- _Task_
In the records below, find the line containing "line: (164, 198) -> (114, 63), removed"; give it again exactly, along with every line that follows, and nothing else.

======== Recorded data

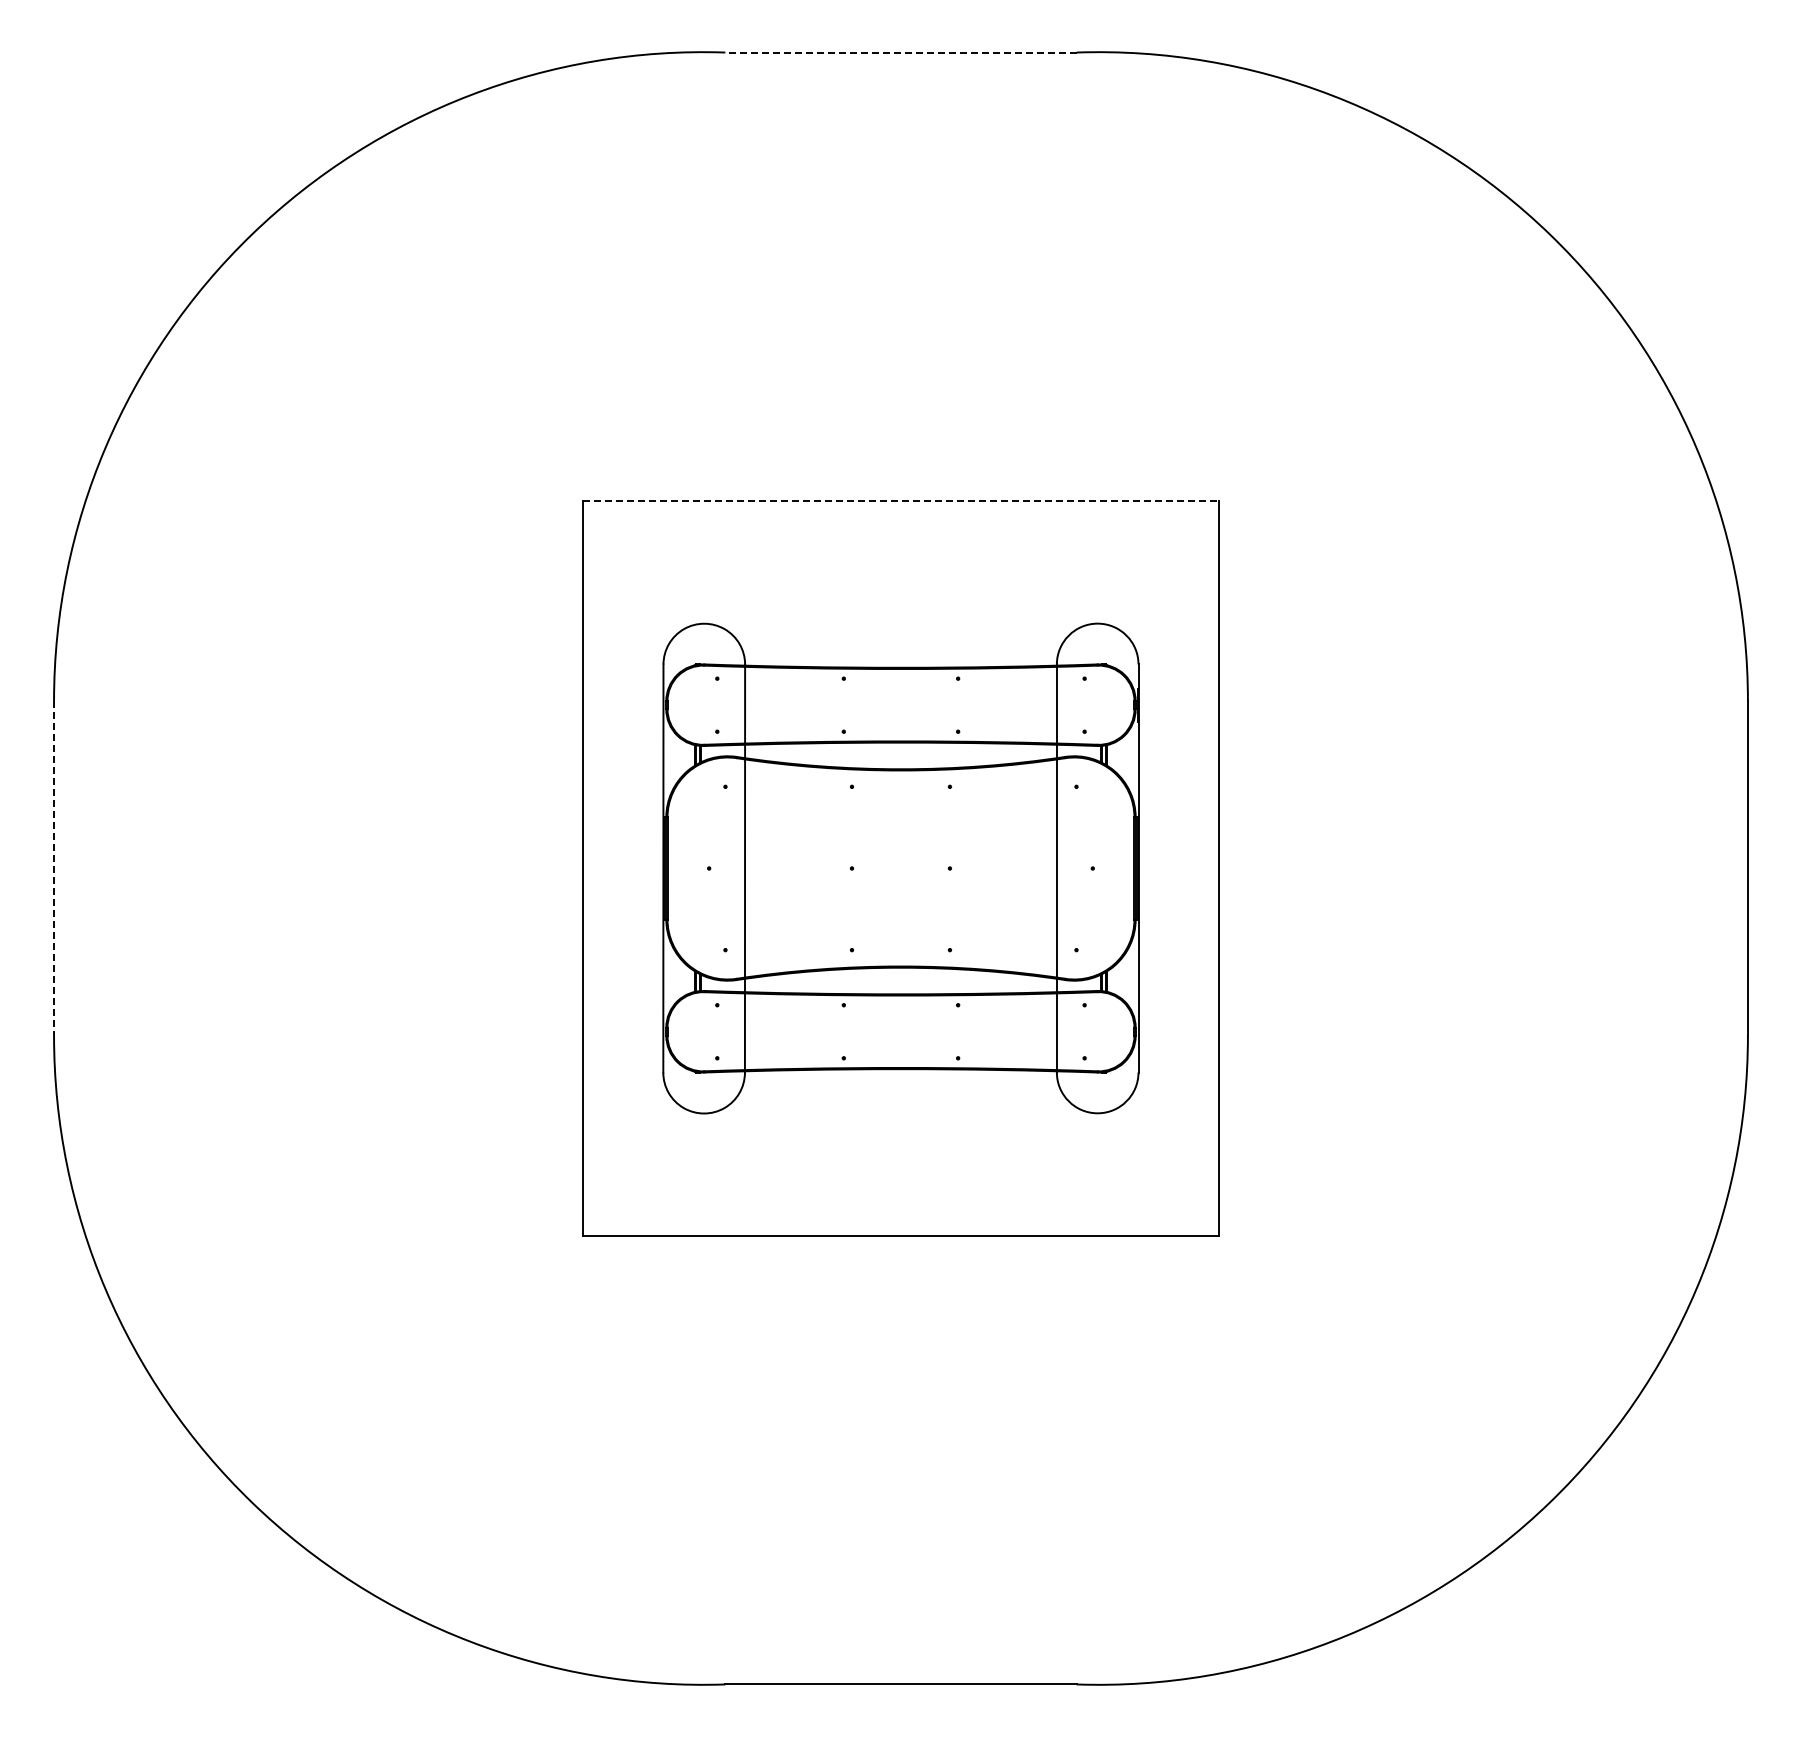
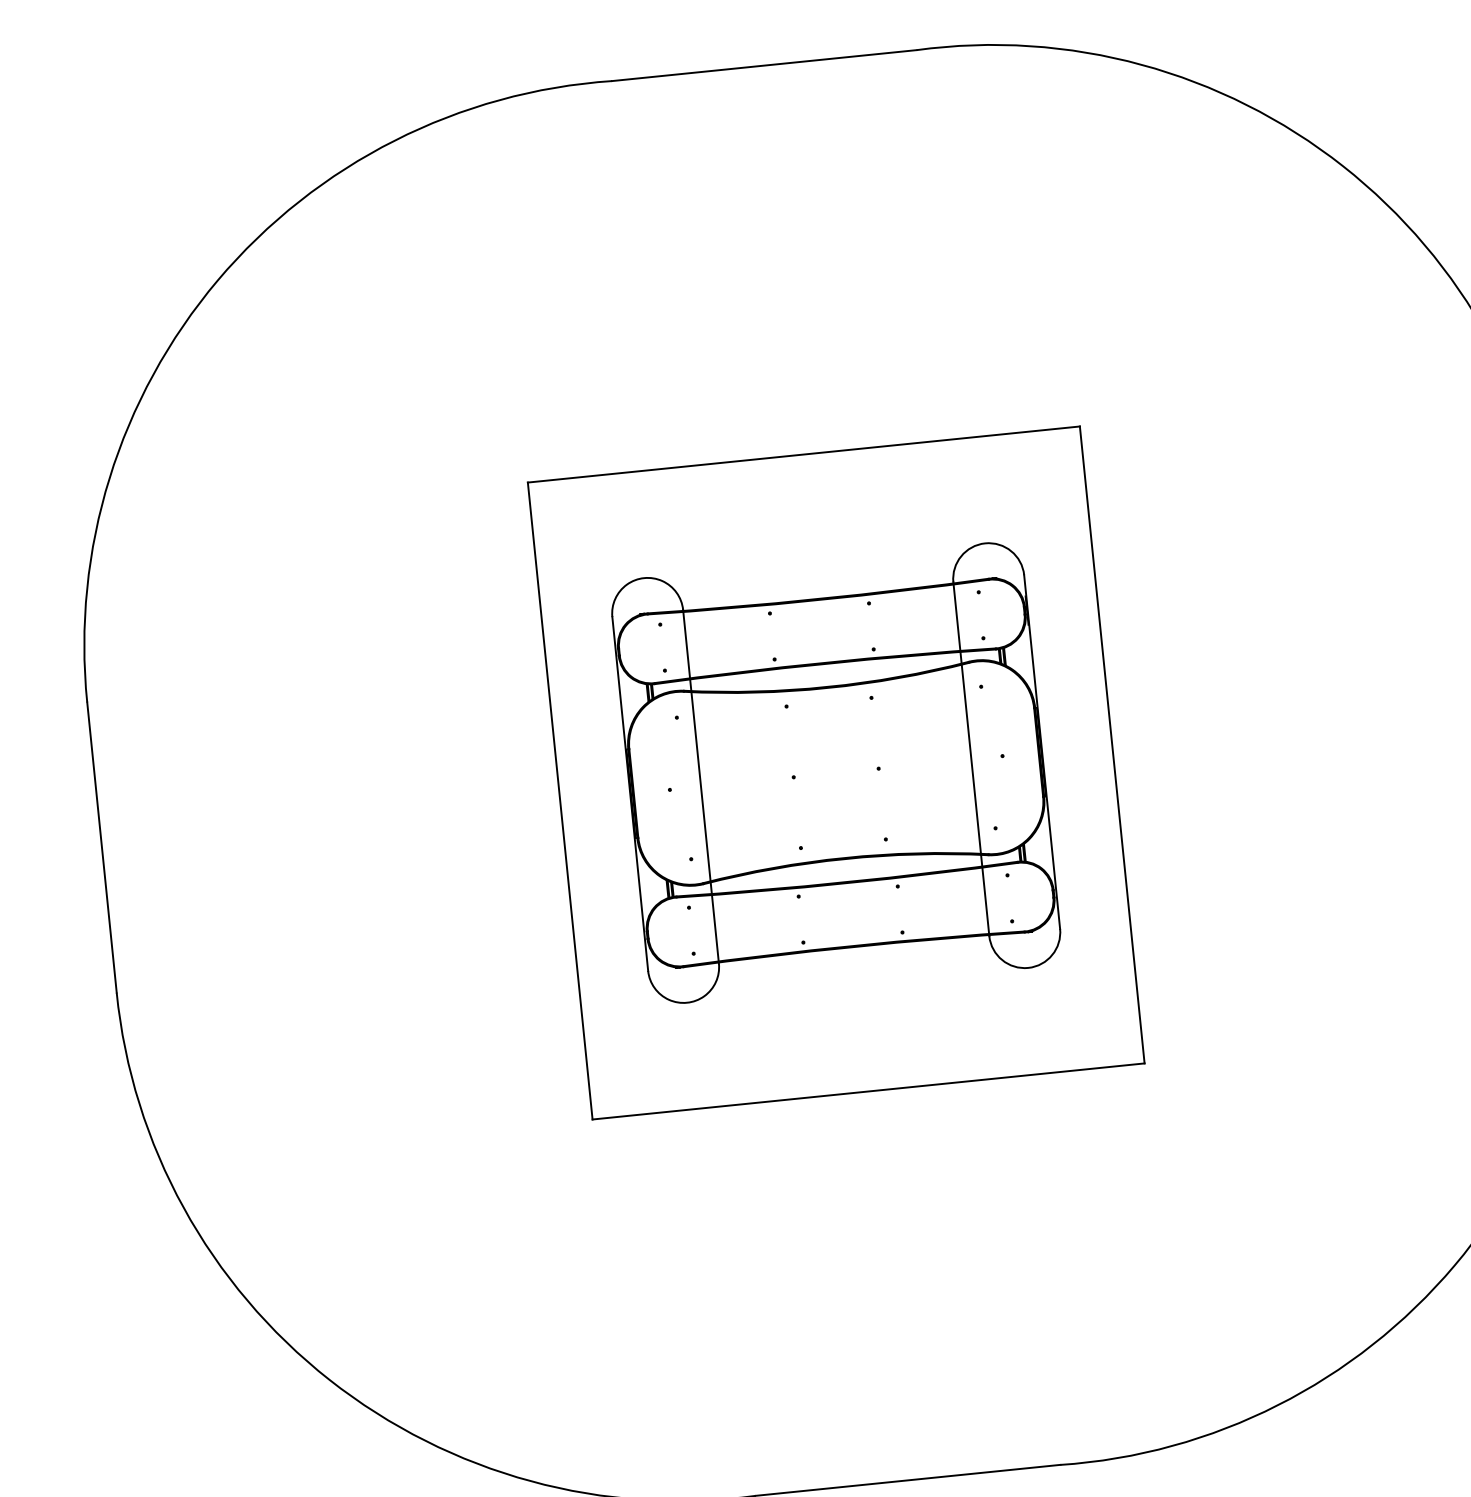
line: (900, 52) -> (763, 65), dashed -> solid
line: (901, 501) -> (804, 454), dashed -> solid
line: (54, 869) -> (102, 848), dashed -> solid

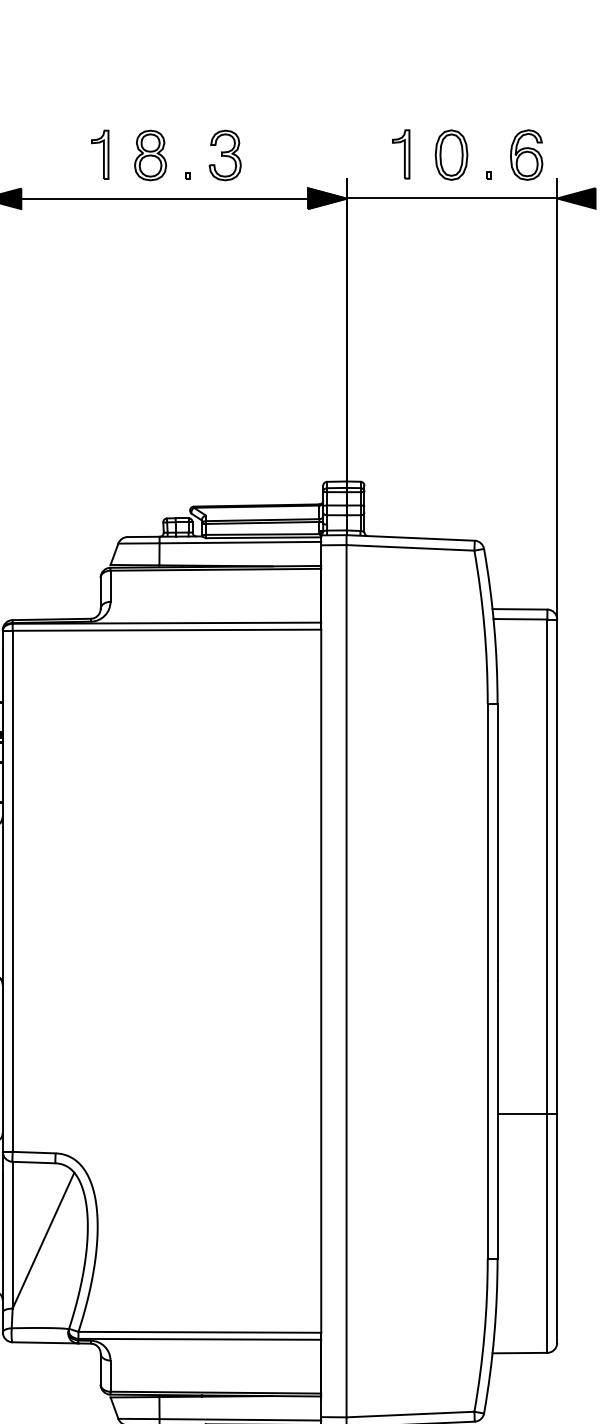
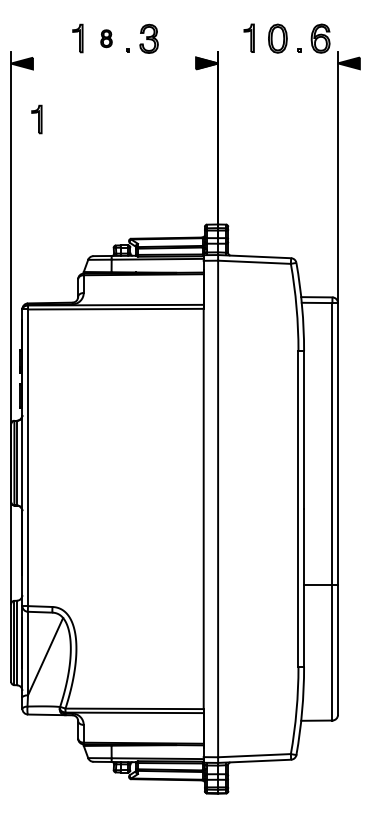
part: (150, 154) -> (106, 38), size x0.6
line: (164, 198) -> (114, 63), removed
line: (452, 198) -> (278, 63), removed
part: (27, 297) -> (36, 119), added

================

- _Exercise answer_
line: (164, 198) -> (114, 63), removed
line: (452, 198) -> (278, 63), removed
part: (27, 297) -> (36, 119), added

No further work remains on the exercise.